Sunday, October 30, 2011

De-industrialization continues

The closure of the Ford assembly plant in St. Paul provokes a bunch of memories for me.  It was the first place I ever saw cars being made.  My father had discovered by the time I was in second grade that his sons LOVED industrial tours and even better, they were usually free.  Minnesota never did have all that much heavy industry—we are more about transportation, food processing and recently, medical equipment.  But we had the Ford Plant and what I saw so impressed me, I can still close my eyes and see 1956 car and station wagon bodies coming down to meet the awaiting chassis.  And to this day, I will maintain that building vehicles is still the most difficult thing humans do.

Henry Ford insisted that his facilities be located next to water (a known operating preference of his) and the St. Paul plant is no exception.  It is located atop the Mississippi bluffs near a small dam.  The promise of cheap hydropower was the chief reason why in 1924 Henry Ford agreed to build a plant in St. Paul. The dam was initially completed in 1917, making it one of the oldest on the river.  So this plant now sits not far from some of the prime residential real estate in St. Paul, but because it is a screwdriver facility, it has been an astonishing good neighbor over the years.

Why today's Ford management is closing a plant that is trouble-free and has made them a TON of money over the years is anyone's guess.  All I know is that they could not build such a plant today.  Can you imagine the howls of protest if someone were to suggest putting a vehicle assemble plant in the middle of a very chic neighborhood on one of the prettiest pieces of real estate around?

Ford kills Historic Assembly Plant, Ranger RIP
By Sajeev Mehta on October 18, 2011 
According to many news sources, the historic Twin Cities Assembly Plant in St.
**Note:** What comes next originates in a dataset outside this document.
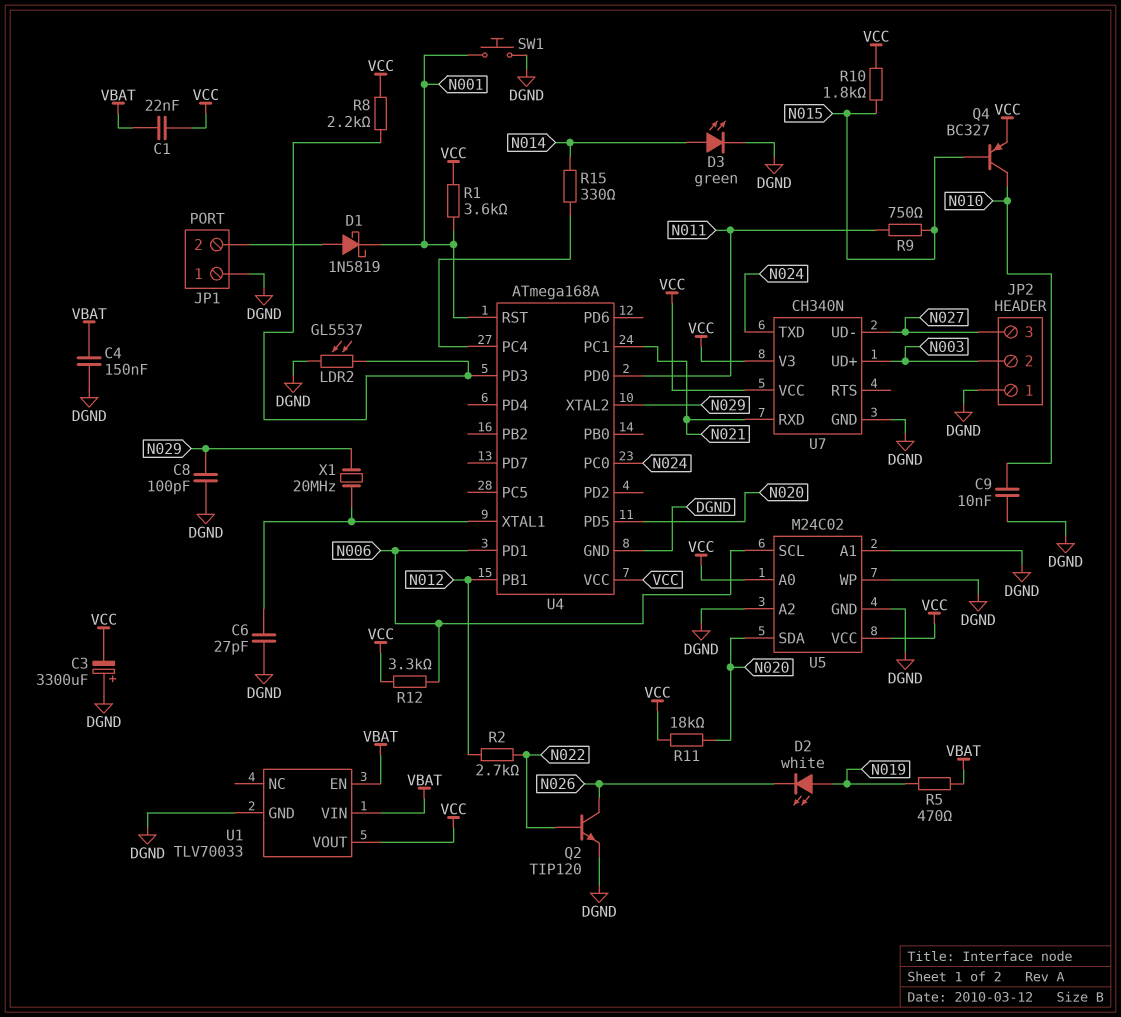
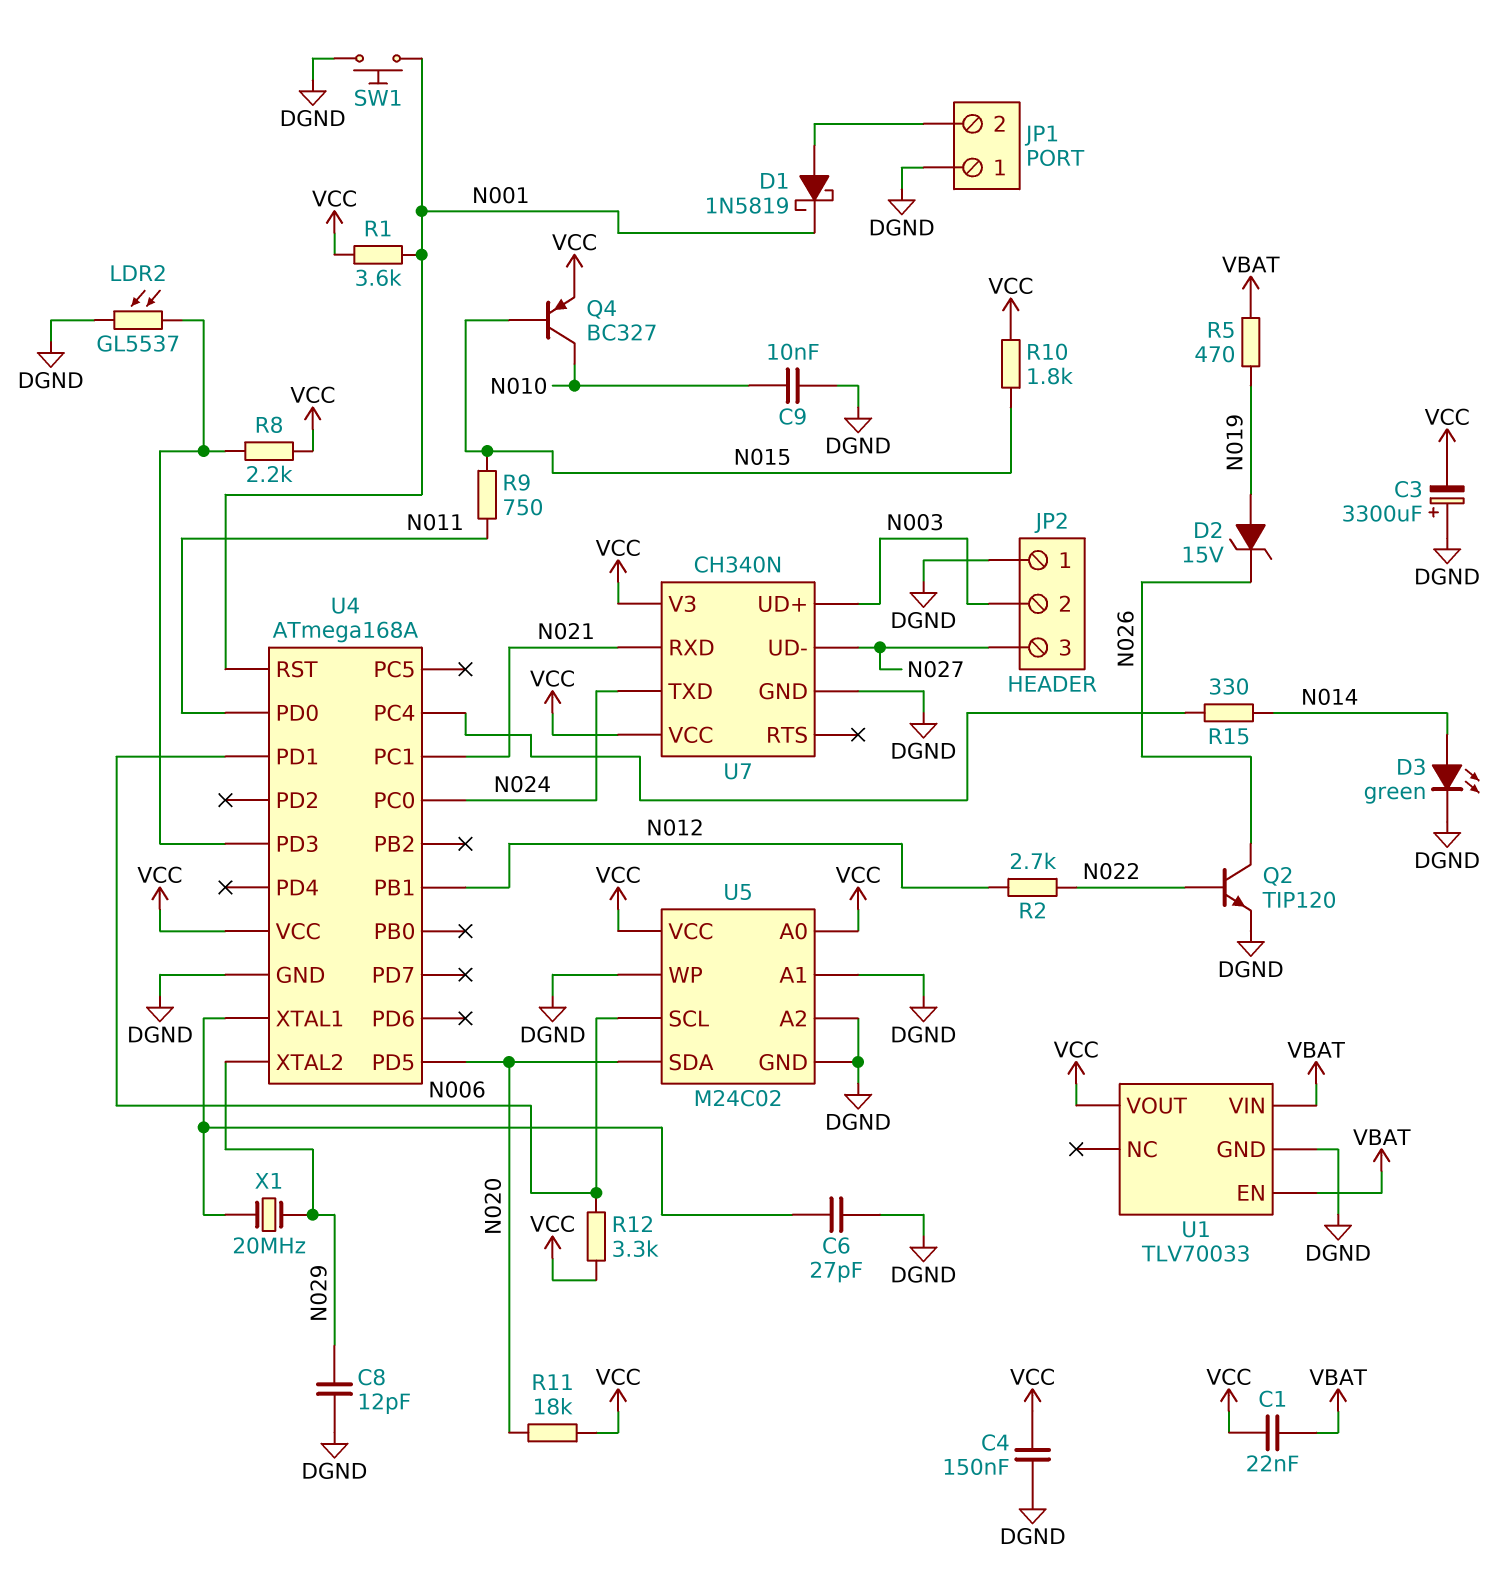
C4: 150nF (DGND, VBAT) -> 150nF (DGND, VCC)
C8: 100pF (DGND, N029) -> 12pF (DGND, N029)
D2: LED white (A N019, K N026) -> zener 15V (A N019, K N026)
Paul, Minnesota is headed for a not-so-grand finale. Come December 19th, the 86-year-old facility that originally built Model Ts will be history. Ironically, Twin Cities is currently making the T’s spiritual successor: the (somewhat iconic) Ford Ranger compact truck. So shall we, the collective group of automotive journalists, lament the loss of this famous nameplate from Ford’s storied past? 
Nah, I am sure there’ll be a new MyFordTouch software update or an updated Lincoln MK-something that will occupy the autoblogosphere in the coming months. It’s not like anyone loves the Ford Ranger. Or has a funny story to share about one’s time in said Ford Truck. I mean, we all hated it, right? Why else would Ford abandon the tiny truck market–a market they owned–and give us cutting edge stuff like Doug the Focus Spokes-puppet instead? more


  1. It should be the height of embarrasment that the same Ramsey County Commissioners who let Ford close this plant are offering a $350 million dollar boondoggle to build a Vikings Stadium in Arden Hills.

    Even sadder...the state gov't is considering $300 million dollar 'arts and legacy' funding for this same boondoggle.

    Yes. This truly is what passes for a 'Legacy' in Minnesota. Legacy, the height of Boondoggle in America.

  2. But of course. Per Veblen: A bunch of members of the Leisure Classes on the Ramsey County Board want to make sure that one of the ultimate expressions of LC wastefulness—professional football—will have a far greater priority than something important to the Industrial Classes. The historical importance of the Ford Plant in St. Paul barely registers in their mind.

  3. A note from my bother:

    What a bummer!!! But what a huge bunch of memories got dredged up by reading these stories this morning. All those trips to the cities for whatever reason necessary, from WMPL meetings to trips to the Como Zoo & arbortorium, to Twins games, to shopping at Dayton's & rides to the top of the Foshay Tower, those were trips I have cherished all these years, because they help forge the person I am today, and also because I remember how cool I thought it was that dad always thought us kids should see that stuff. And today, I marvel that we got to do it, knowing how little money they had, and their commitment to us kids.

    I still am amazed at production facilities, from cars, to beer, rum, fire trucks, pencils, lumber, laminated beams, gadgets, transmissions, headlights, tail lights, airplanes, heavy equipment, motor homes, and the list could go for a while, I still visit whenever I find some place that has tours, and it is a reminder how we saw Toro lawnmowers made in Windom, paper in northern MN, meat products in Austin & Fords in St Paul as kids, and how amazing I thought it all was. When I retire, I plan to spend a lot of time taking more of those tours, whenever they will let me...

    I have a friend who has been making tail lights for Fords in Ohio for 30 years and just retired. I met him at the races in the 80’s, been friends ever since. We would sit around a fire, drinking beers and shooting the bull, at places like Charlotte Motor Speedway, talking about manufacturing and the boredom that can ensue, but how important it is to the American way of life and the resulting economy. Those were some fun conversations. I couldn’t have had those conversations without those experiences as a child and the ensuing enthusiasm I still have for visiting manufacturing facilities. And don’t forget, I worked in a shoe factory for 2+ years and a light pole plant for a year and a half.